Par Thomas Hon Wing Polin
Posté sur Facebook sous le titre Undercover in Hong Kong : behind the blackshirt lines


Pourquoi tant de jeunes Hongkongais sont-ils si en colère ? Pourquoi détestent-ils tant la Chine, alors que Hong Kong, sous la souveraineté de Pékin, est visiblement plus libre et plus démocratique qu’elle ne l’a jamais été sous les Britanniques ? Qu’est-ce qui rend leurs émeutiers de première ligne si violents, tels des zombies ? Qu’est-ce qui les motive vraiment ?
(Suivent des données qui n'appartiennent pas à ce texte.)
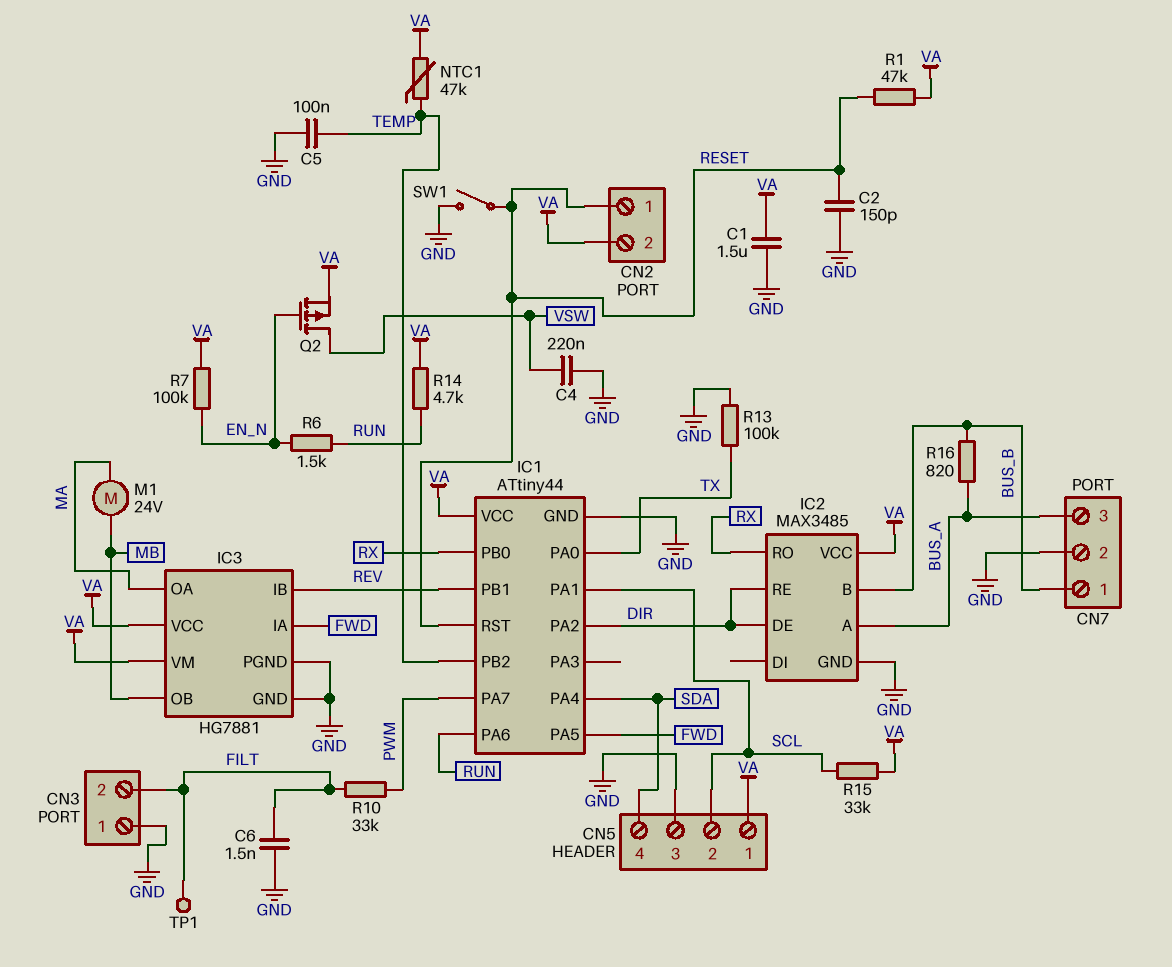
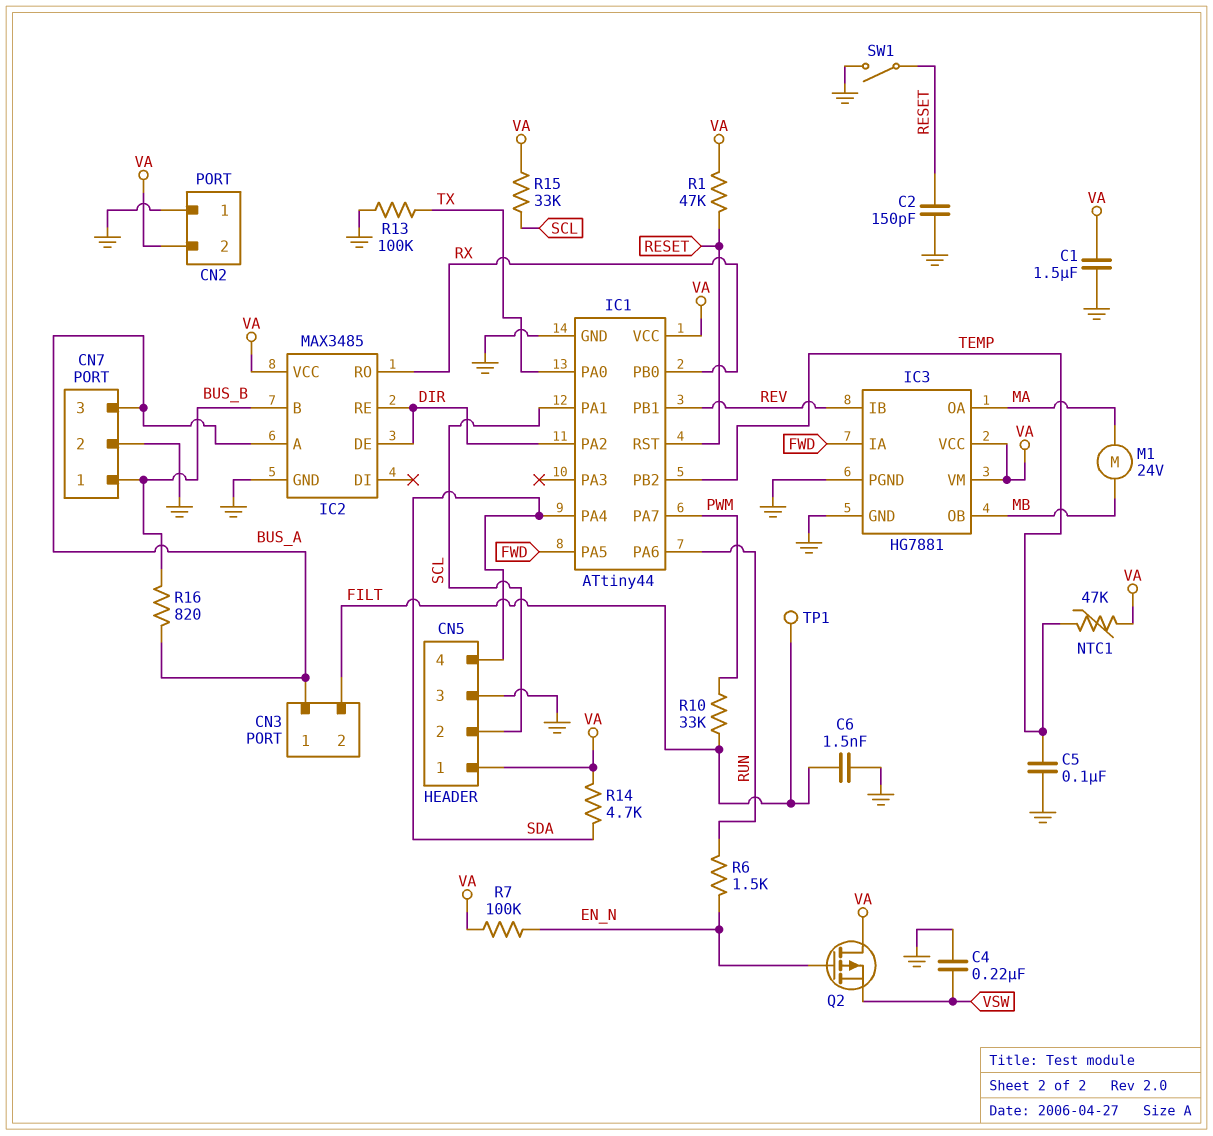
CN2 pin 1: RESET -> GND
CN3 pin 1: GND -> BUS_A
Q2: PMOS (G EN_N, D VSW, S VA) -> PMOS (G EN_N, D VA, S VSW)
R14: 4.7k (RUN, VA) -> 4.7k (SDA, VA)

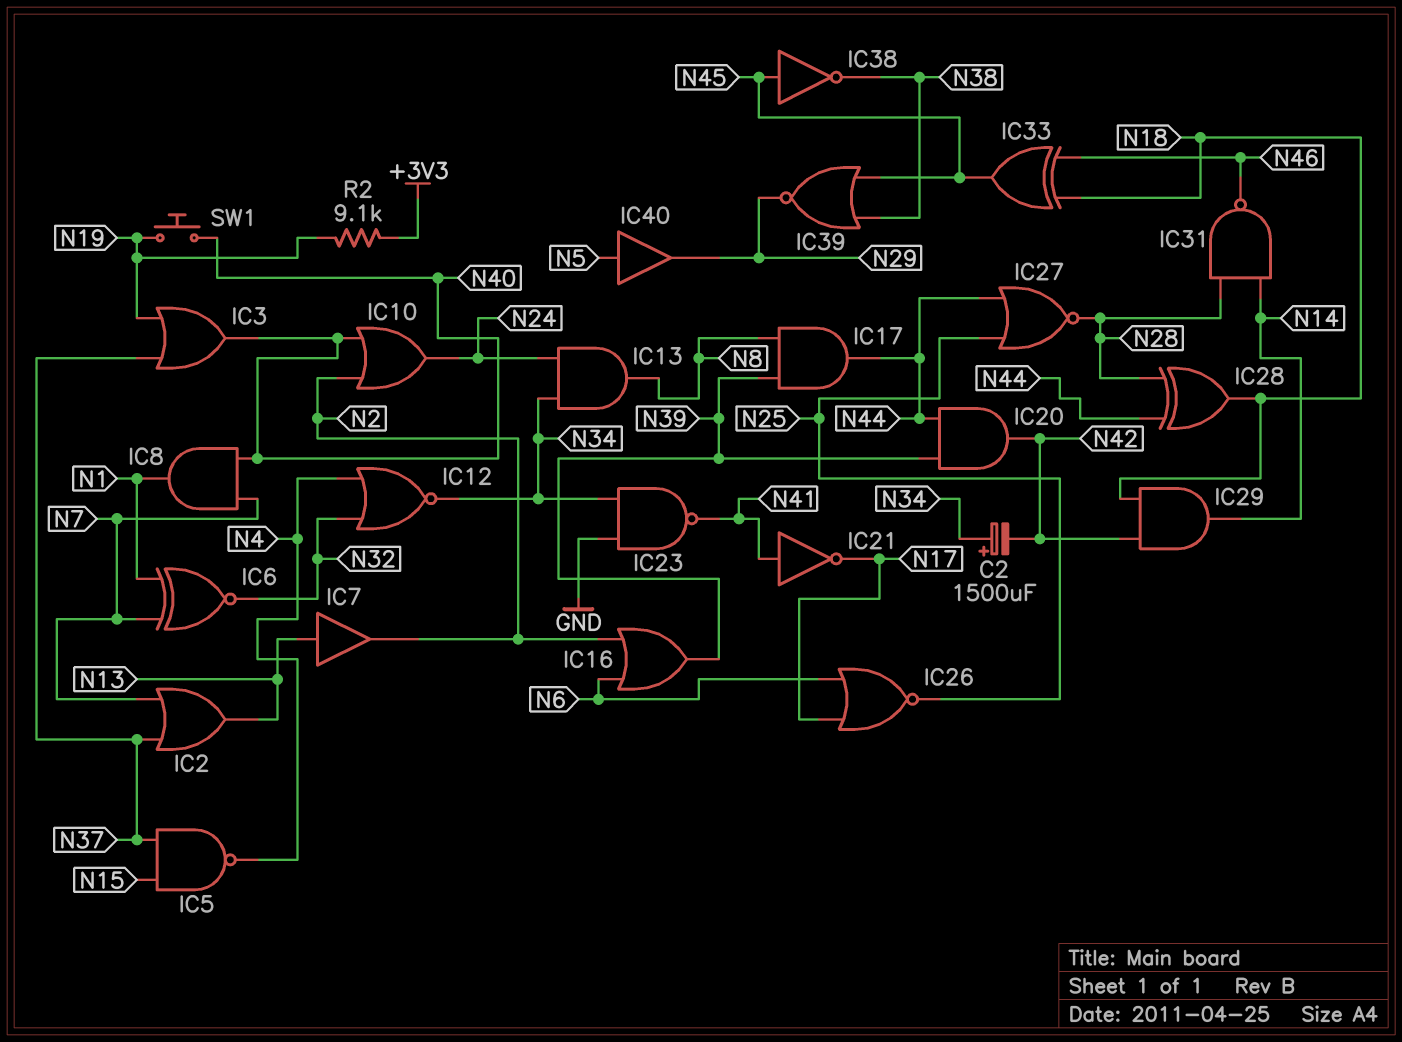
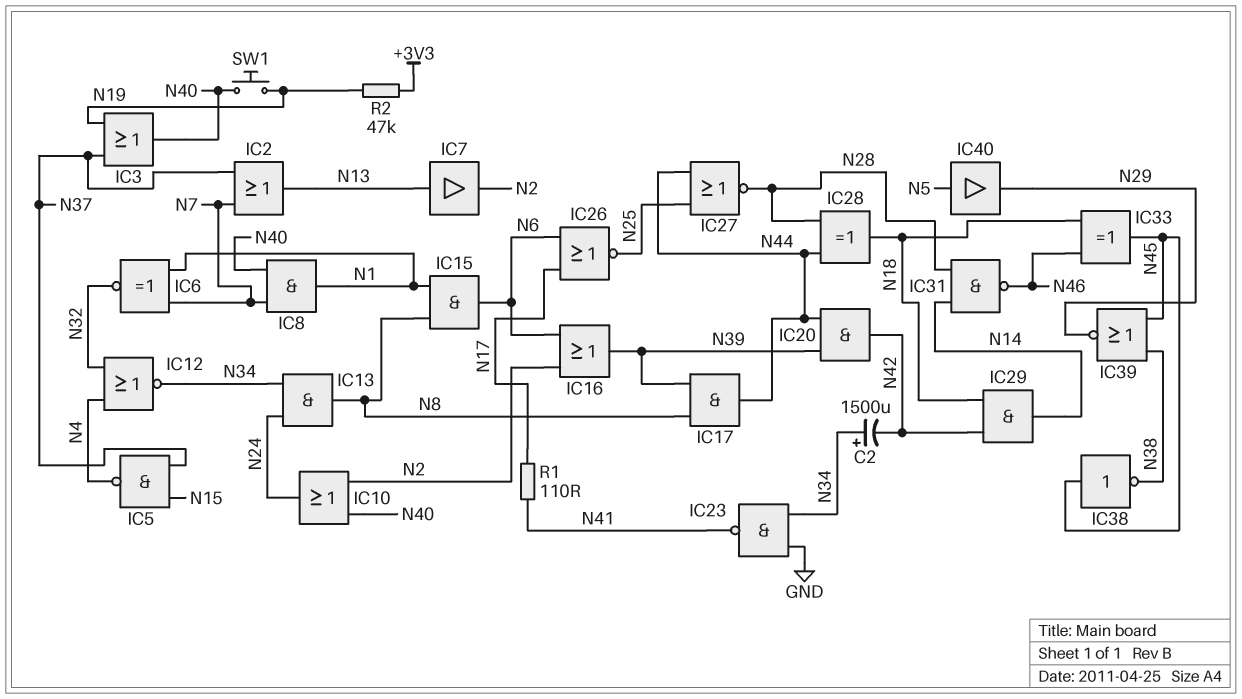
IC15: none -> AND (in N1, in N8, out N6)
IC21: NOT (in N41, out N17) -> none
R1: none -> 110 (N17, N41)
R2: 9.1k (+3V3, N19) -> 47k (+3V3, N19)

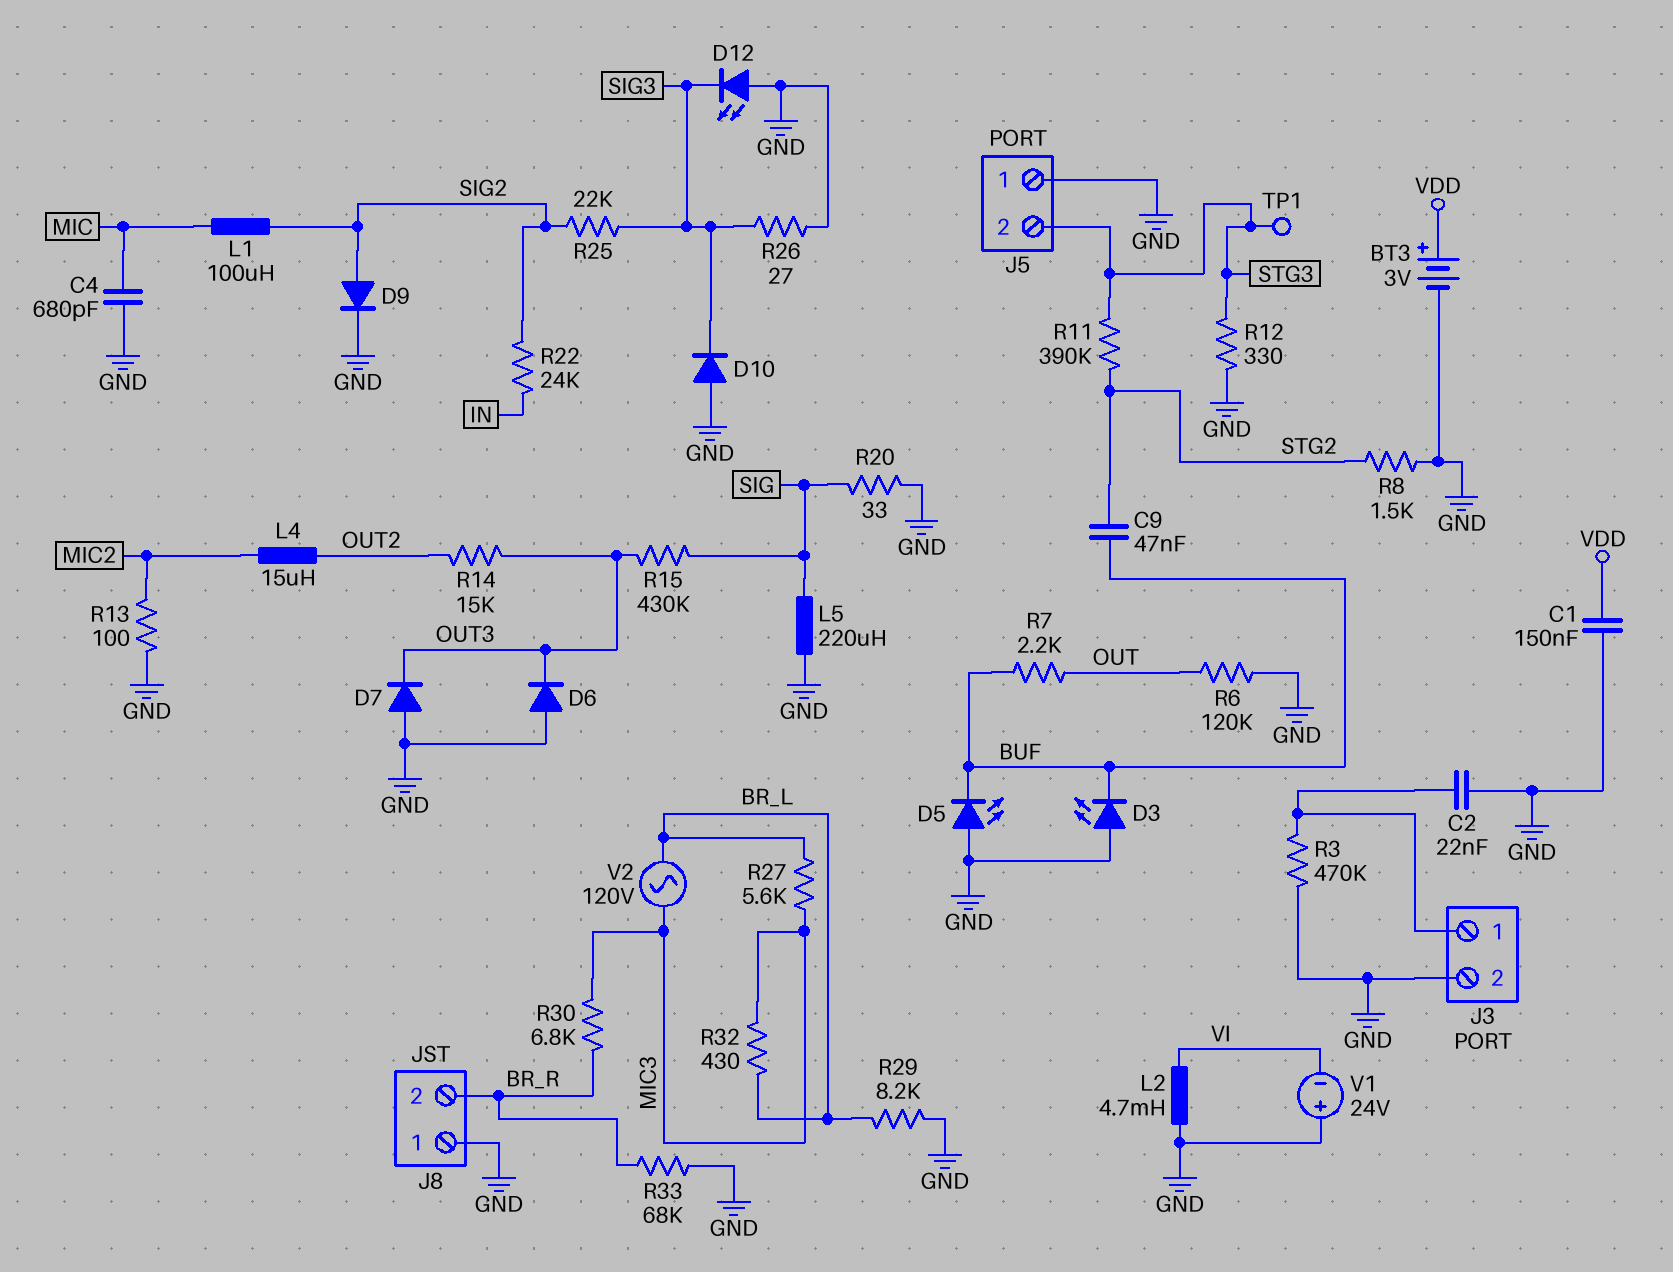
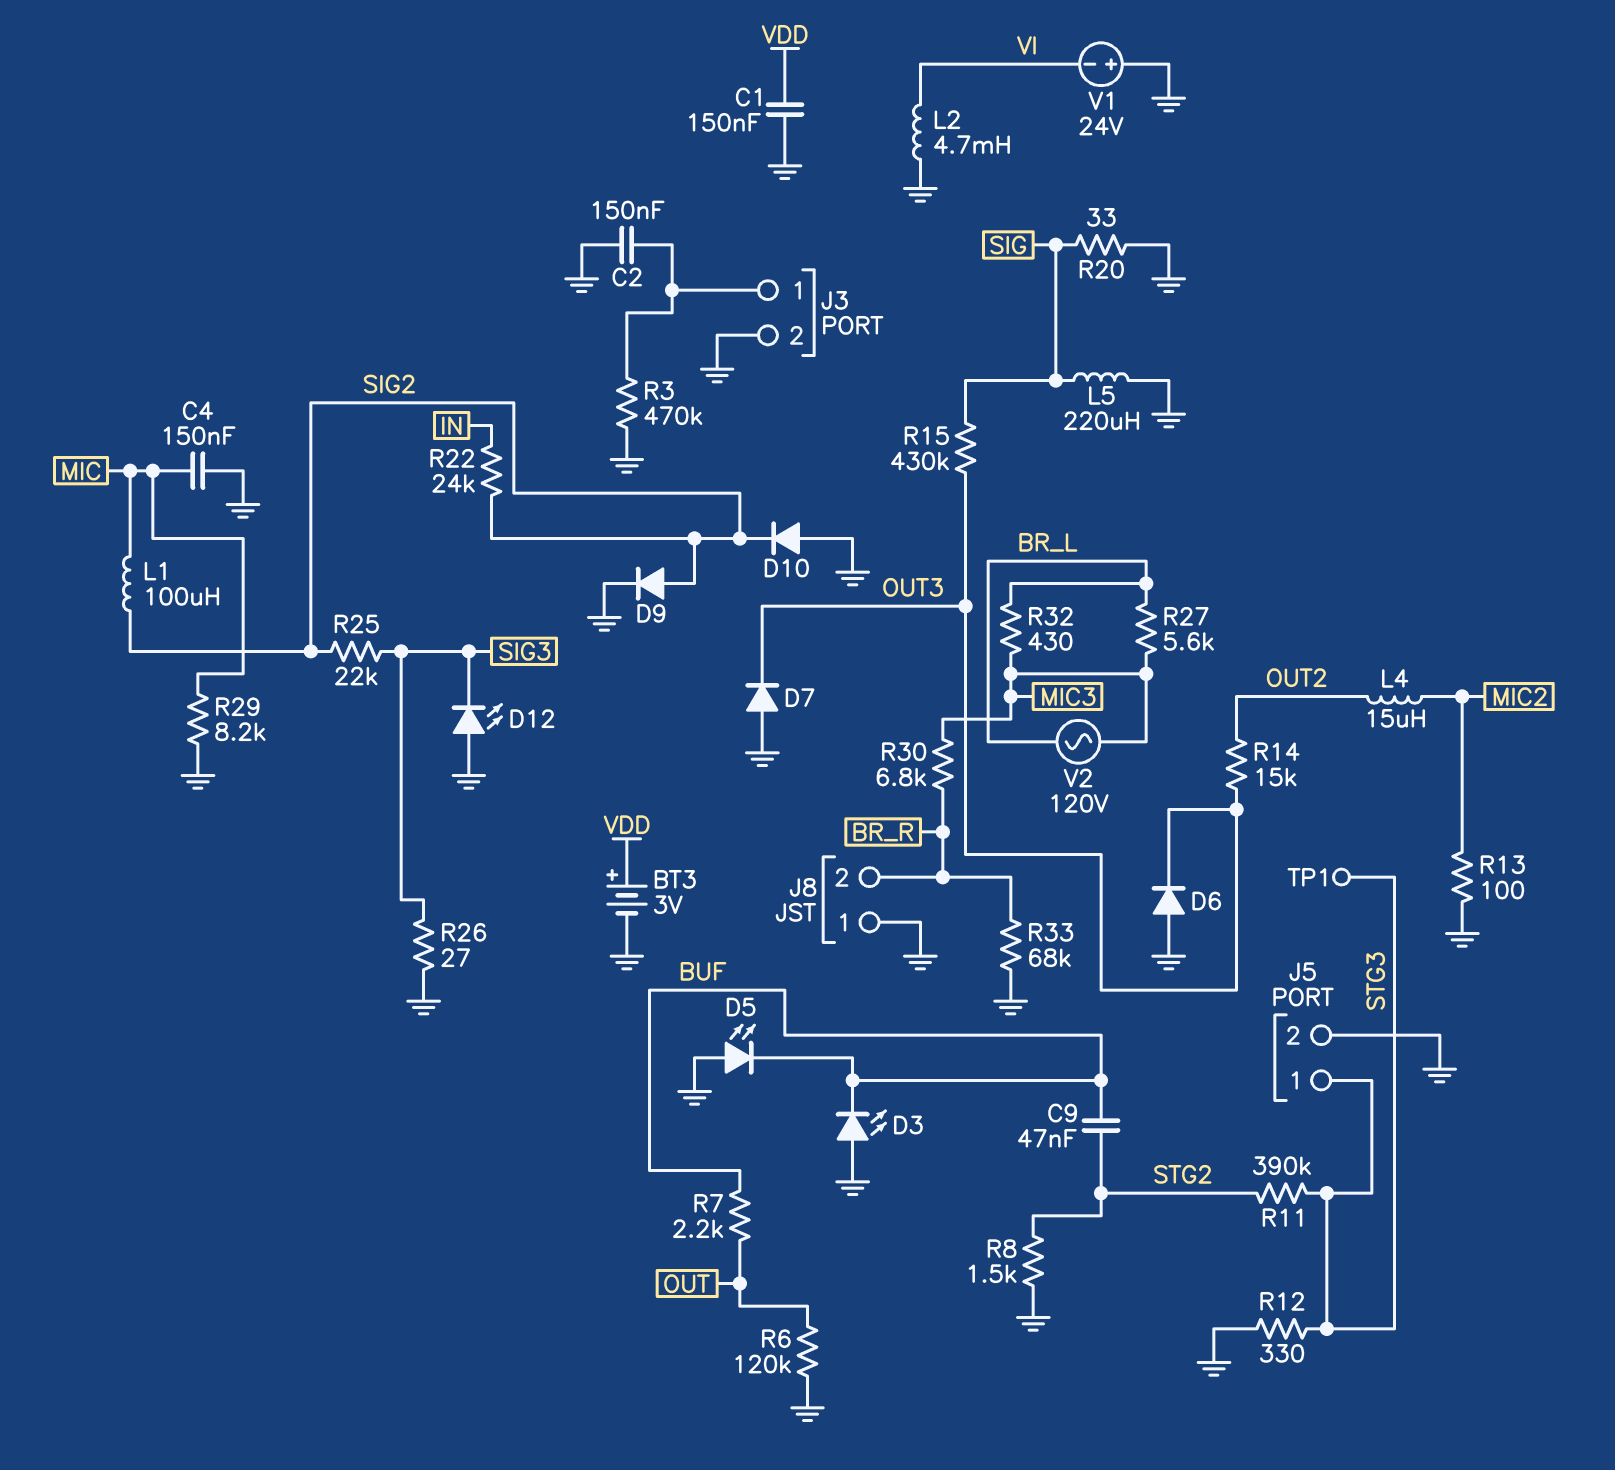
C2: 22nF (GND, J3/1) -> 150nF (GND, J3/1)
C4: 680pF (GND, MIC) -> 150nF (GND, MIC)
D10: diode (A GND, K SIG3) -> diode (A GND, K SIG2)
J5 pin 1: GND -> STG3
J5 pin 2: STG3 -> GND
R29: 8.2k (BR_L, GND) -> 8.2k (GND, MIC)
Le récit suivant circule sur diverses plate-formes en ligne. Il s’agirait de quelqu’un qui s’est joint aux chemises noires pendant deux mois et qui les a observés de près. Les observations semblent correspondre à d’autres observations directes et indirectes :

« Après deux mois de contact sous couverture, j’ai pu sonder la pensée de certains des chemises noires. Il m’avait été difficile d’être admis dans leurs rangs et d’être accepté. Mais après avoir crié des slogans avec eux et critiqué le gouvernement, j’ai réussi le test et je suis devenu une chemise noire. Mais j’ai découvert des choses surprenantes après avoir commencé à comprendre la mentalité des émeutiers.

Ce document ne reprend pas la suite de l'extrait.